Выбрать главу

Не более счастливо было относительно серьезности своего персонала и «Северное Общество», возникшее на развалинах уничтоженного «Союза». Оно нашло очень строгих судей в числе тех, которые стояли к нему весьма близко[26]. Позднее, из видов оправдания общества, образовалось мнение, что крайние революционные стремления принадлежали в нем отдельным личностям, составляя исключение в его деятельности, которая направлена была преимущественно на изменение и возвышение идей и понятий кругом себя и имела ровно столько политической окраски, сколько имеет ее каждое явление социальной жизни. Но с принятием этого мнения приходится опустить из вида характеристическую черту нравов и умственного состояния эпохи, которая имеет за собой полную историческую достоверность. Прямая политическая и революционная программа общества была для современников его именно тем магнитом, который привлекал к нему неофитов; надежда разрешить сразу, без труда и долгих умственных напряжений, все затруднения времени одним государственным переворотом, соответствовала степени умственного развития эпохи и жила во многих сердцах. Существовал разряд людей, и очень многочисленный, который веровал в самое слово – переворот, не вдаваясь в разбор его смысла и содержания; были люди, готовые жертвовать за переворот, каков бы он ни был, своей жизнью и судьбой. Даже лица, ясно видевшие недостаток в своем обществе средств и способов приобрести значение серьезного дела, еще думали, что случай подскажет обществу, в нужное время, все то, до чего оно не могло дойти и додуматься в своих заседаниях. Этим общим настроением эпохи объясняются и постоянные усилия Пушкина добыть себе место в тайном обществе, существование которого он уже подозревал.

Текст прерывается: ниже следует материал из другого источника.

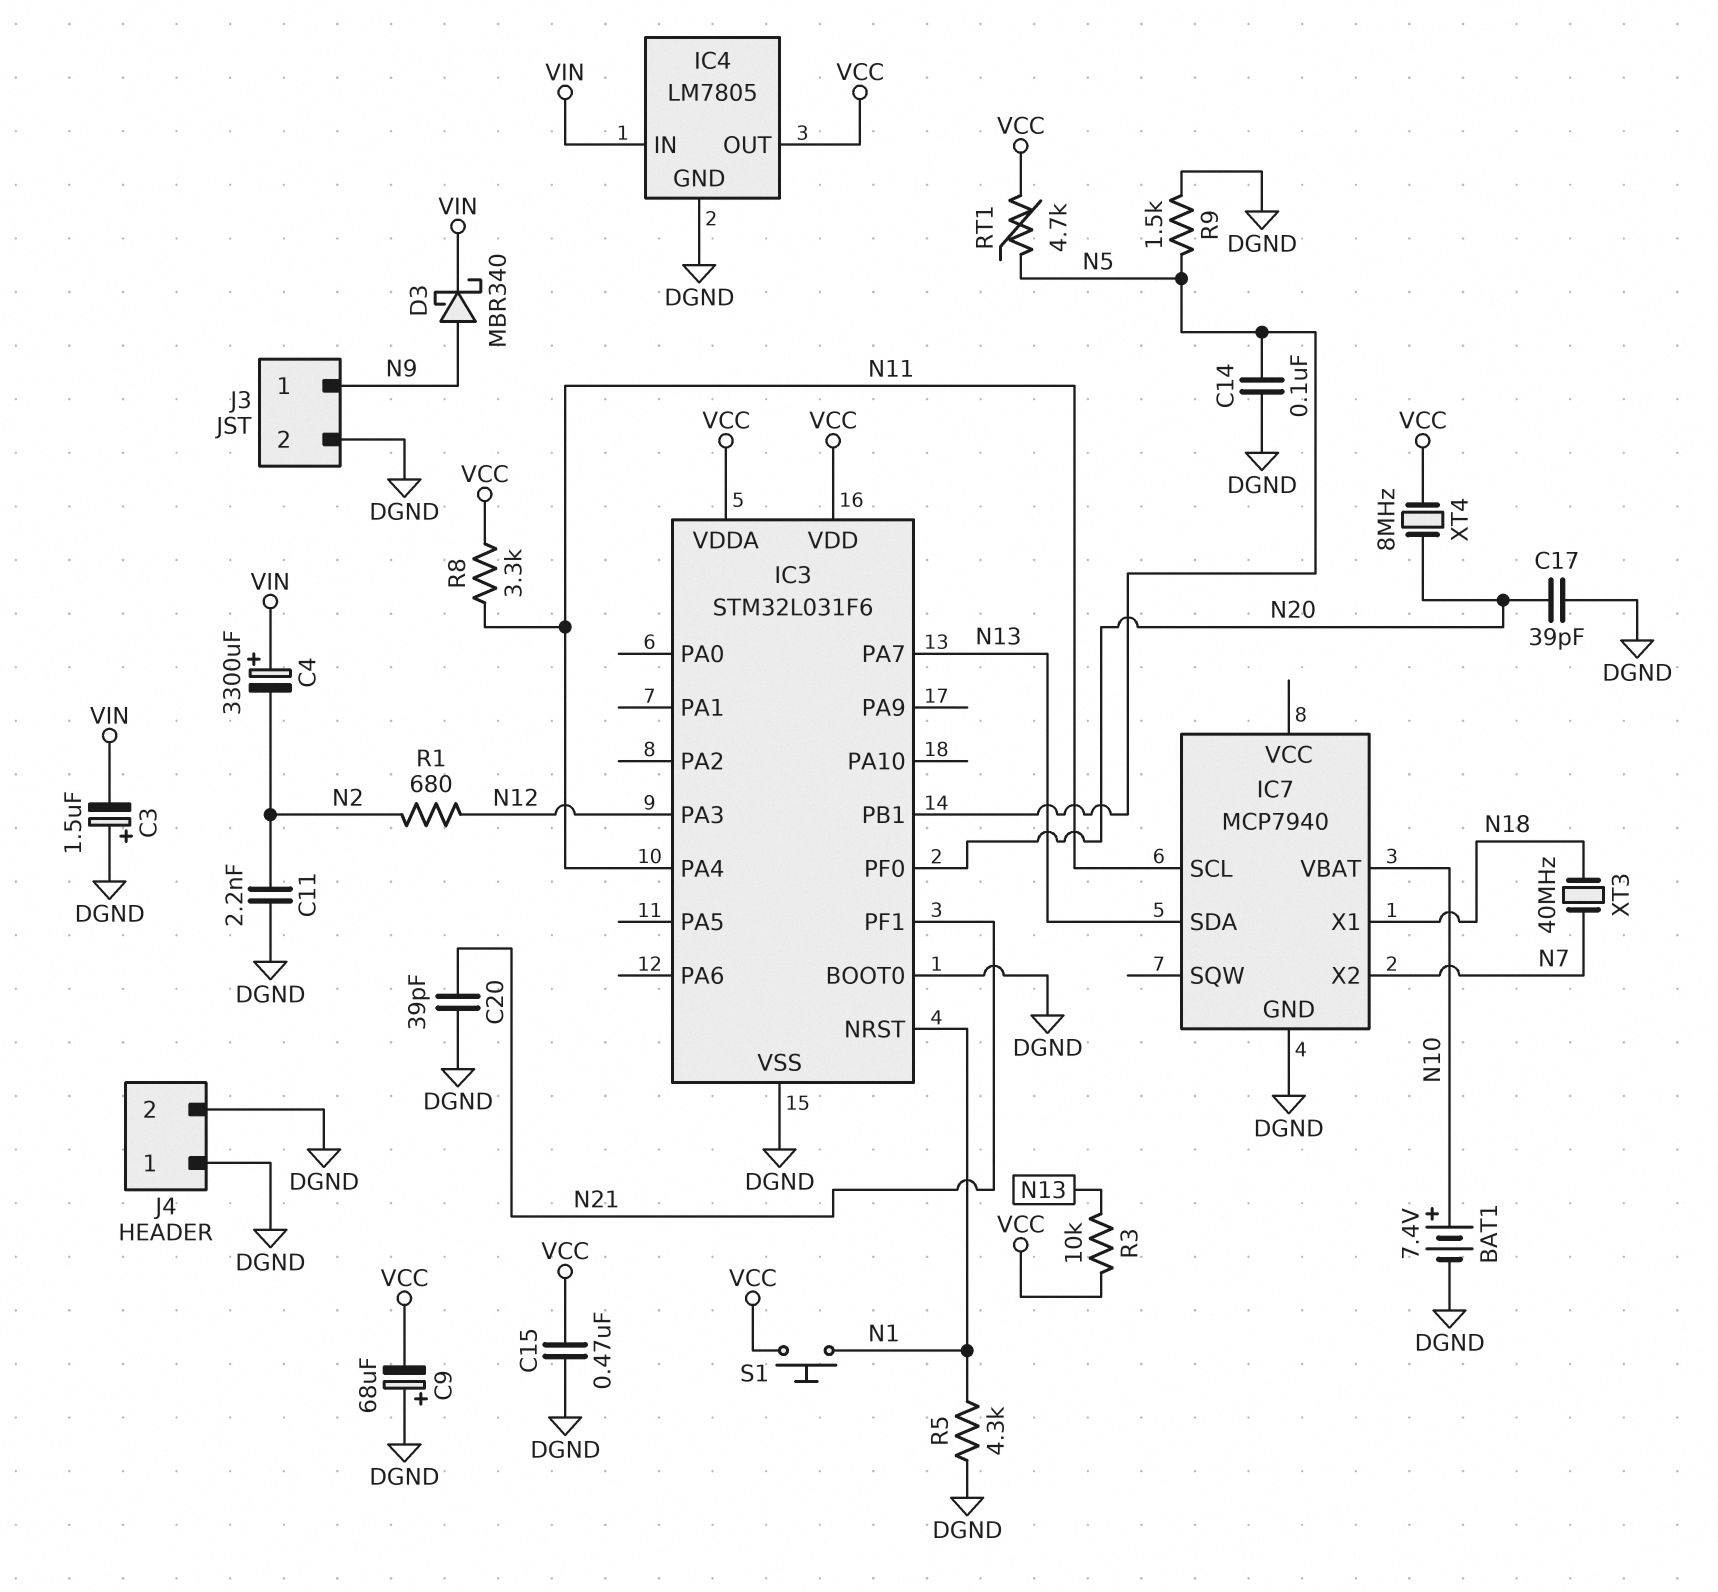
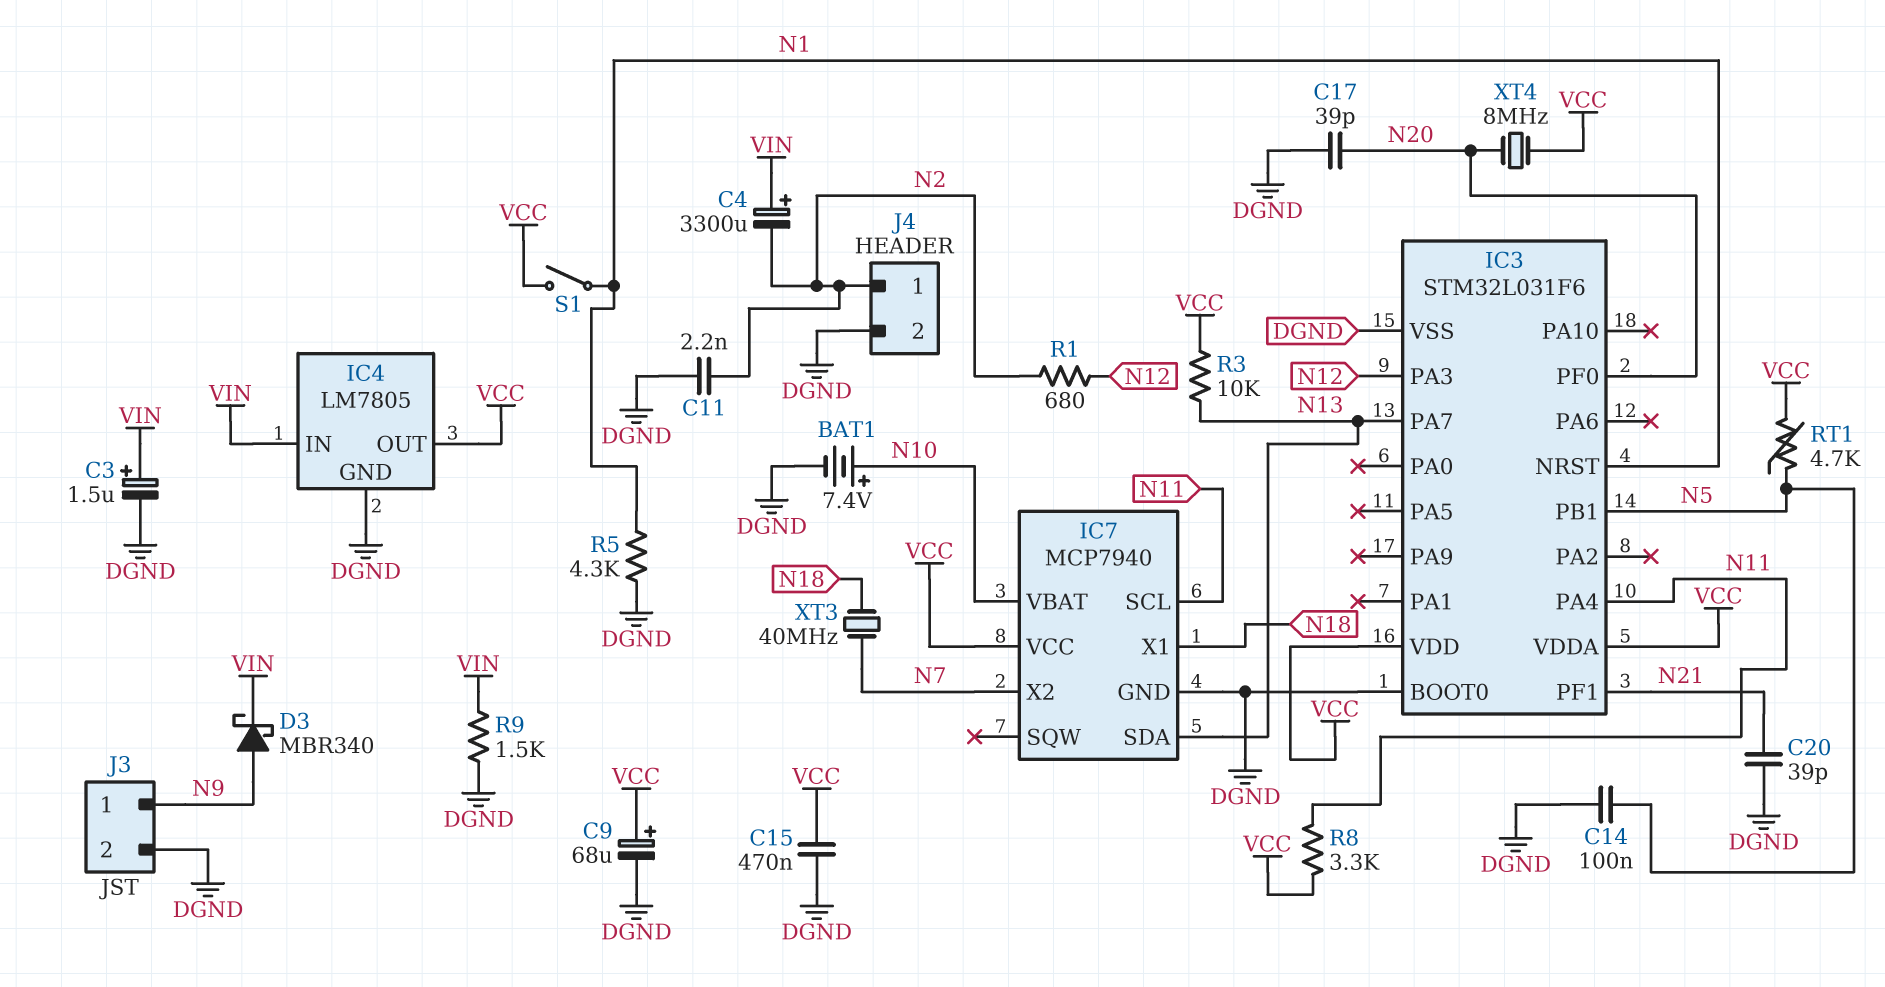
C3: 1.5uF (plus DGND, minus VIN) -> 1.5uF (plus VIN, minus DGND)
C9: 68uF (plus DGND, minus VCC) -> 68uF (plus VCC, minus DGND)
IC7 pin VCC: none -> VCC
J4 pin 1: DGND -> N2
R9: 1.5k (DGND, N5) -> 1.5k (DGND, VIN)
S1: button (N1, VCC) -> switch (N1, VCC)

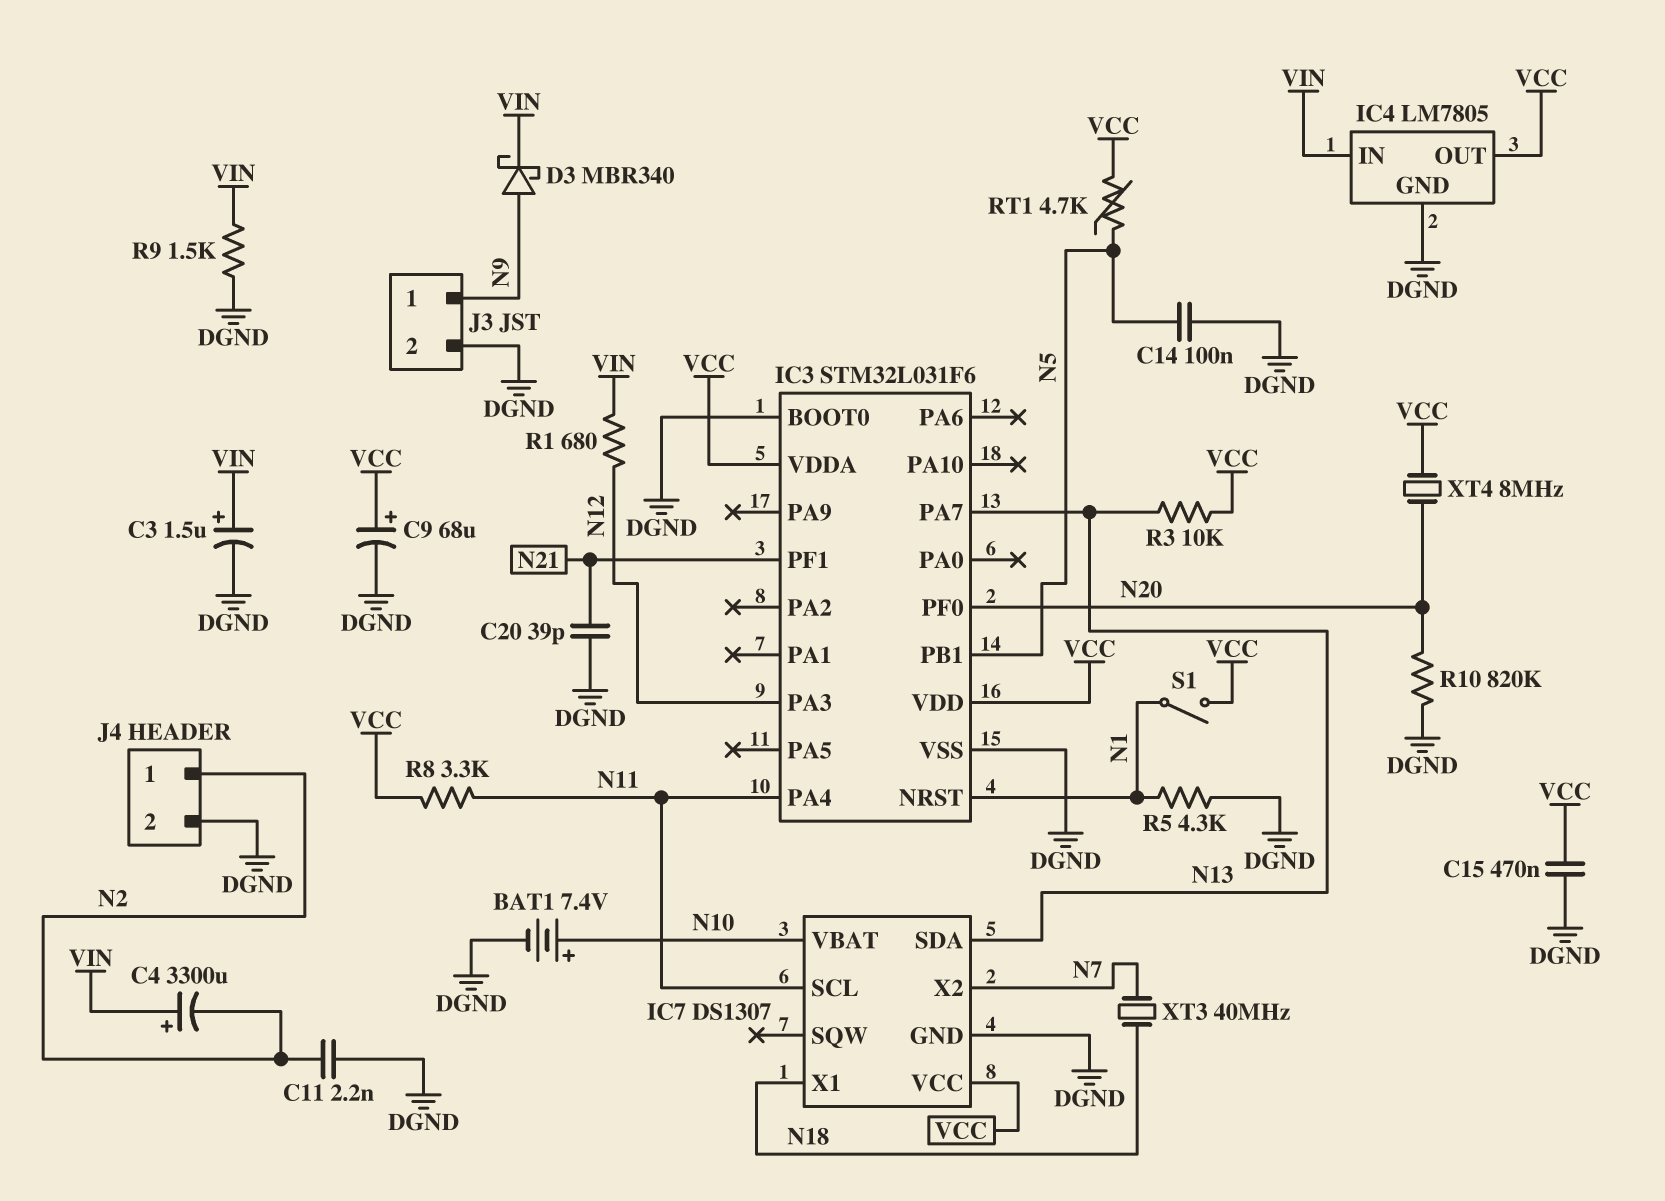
C17: 39pF (DGND, N20) -> none
IC7: MCP7940 -> DS1307
R1: 680 (N2, N12) -> 680 (N12, VIN)
R10: none -> 820k (DGND, N20)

Но он так и не добыл его. Правда, в эпоху процветания «Северного Общества», Пушкина уже не было в Петербурге, но и предшествовавший ему «Союз», столь гостеприимный для всех, крепко держал двери свои назаперти перед поэтом. Также точно поступили с ним и члены южного общества, когда он очутился промеж них, после своей высылки из Петербурга. Он, можно сказать, жил тогда, окруженный заговором, который имел своих представителей на юге, в лице В.Л. Давыдова, С.Г. Волконского, А.В. Поджио – друзей и родственников семьи Раевских, столь любимой поэтом: он находился с ними в постоянных, дружеских и задушевных сношениях. Ничем другим нельзя объяснить этой сдержанности и замкнутости тайных кругов, по отношению к Пушкину, кроме молчаливого их решения – предоставить его своему настоящему призванию и делу, и таким образом случилось, что Пушкин семь лет сряду стоял посреди заговора, омываемый, так сказать, волнами его со всех сторон, и не нашлось ни одной, которая бы унесла его с собой в пропасть, где так много погибло его друзей, товарищей и ровесников.

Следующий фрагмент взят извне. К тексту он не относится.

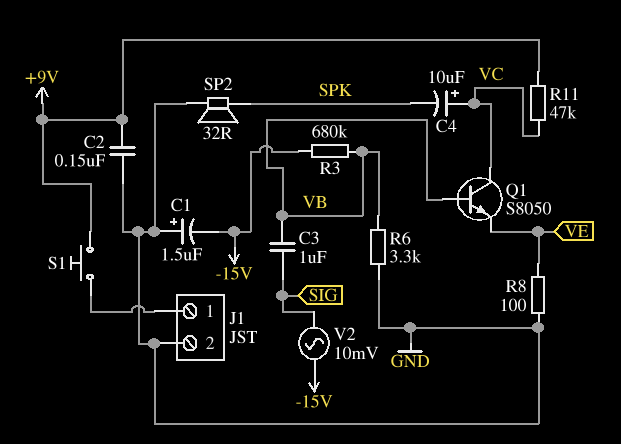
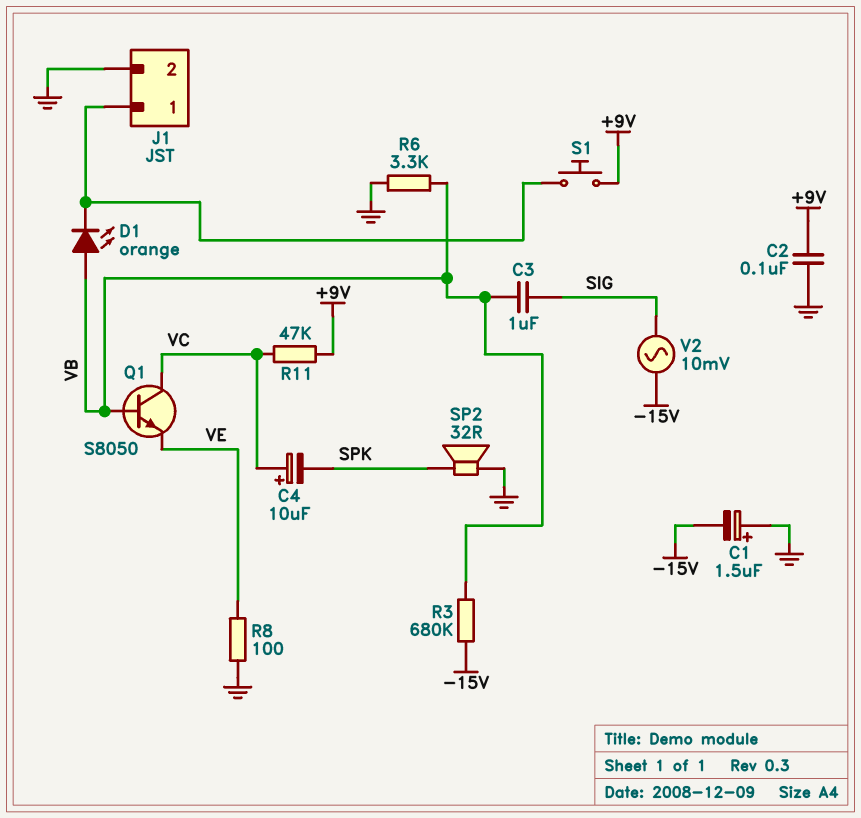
C2: 150nF (+9V, GND) -> 100nF (+9V, GND)
D1: none -> LED orange (A VB, K J1/1)

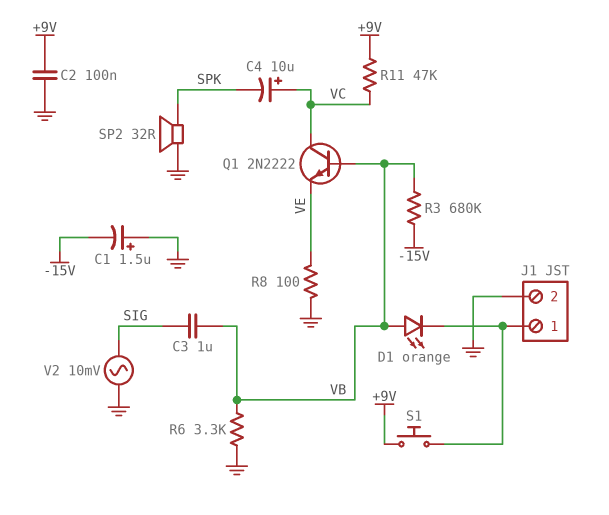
Q1: NPN S8050 (B VB, C VC, E VE) -> NPN 2N2222 (B VB, C VC, E VE)
V2: AC 10mV (-15V, SIG) -> AC 10mV (GND, SIG)

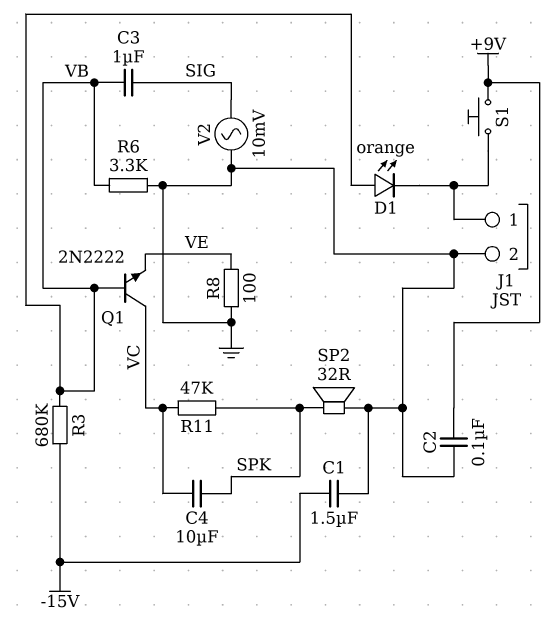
C1: 1.5uF (plus GND, minus -15V) -> 1.5uF (-15V, GND)
C4: 10uF (plus VC, minus SPK) -> 10uF (SPK, VC)
R11: 47k (+9V, VC) -> 47k (SPK, VC)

Понятно, что долгая жизнь в атмосфере тайных обществ не могла не отложить на душе и характере Пушкина некоторых приемов и навыков мысли, которые потом сделались любимыми и отличительными его приемами. Так, уже гораздо позднее, в петербургский период его жизни (1830–37), его горделивый способ держаться на глазах света и в сношениях с влиятельными людьми, постоянно давать им чувствовать свои права на самостоятельное обсуждение их мнений и поступков – обличали в нем человека александровской эпохи. Он носил на себе внешний вид либерала 20-х годов и тогда, когда уже давно был искренним сторонником власти, законного авторитета, начал порядка и правильного развития государства, что давало повод поверхностным людям не доверять его образу мыслей вообще, а не благорасположенным прямо указывать на него, как на тайного врага всех существующих порядков. Все это должно оправдывать нашу короткую остановку на политических обществах, но мы принуждены еще невольным образом возвратиться к ним, так как они же дали Пушкину и первые черты политического учения, которое он впоследствии развил в целую систему.

вернуться

26

Так почтенный Ник. Ив. Тургенев произносит об нем приговор более чем суровый, именно иронический приговор в своей брошюре: «Ответы Тургенева, 1867 г.» (по поводу некоторых замечаний о наших тайных обществах в книге Е.П. Ковалевского «Граф Блудов>). Он утверждает, что под конец общество занималось шутовскими церемониями приема новых членов, и что вообще заседания его возбуждали осуждение и нескрываемые улыбки презрения со стороны наиболее развитых членов братства (стр. 26 и 27 «Ответов»). Он добавляет свои известия замечанием: «Многие вступали в общество, но, вступая в него в одну дверь, выходили в другую». Он неправ только в том, что на основании малого политического смысла, обнаруженного обществом, отвергает и политический характер вообще, ему приписываемый.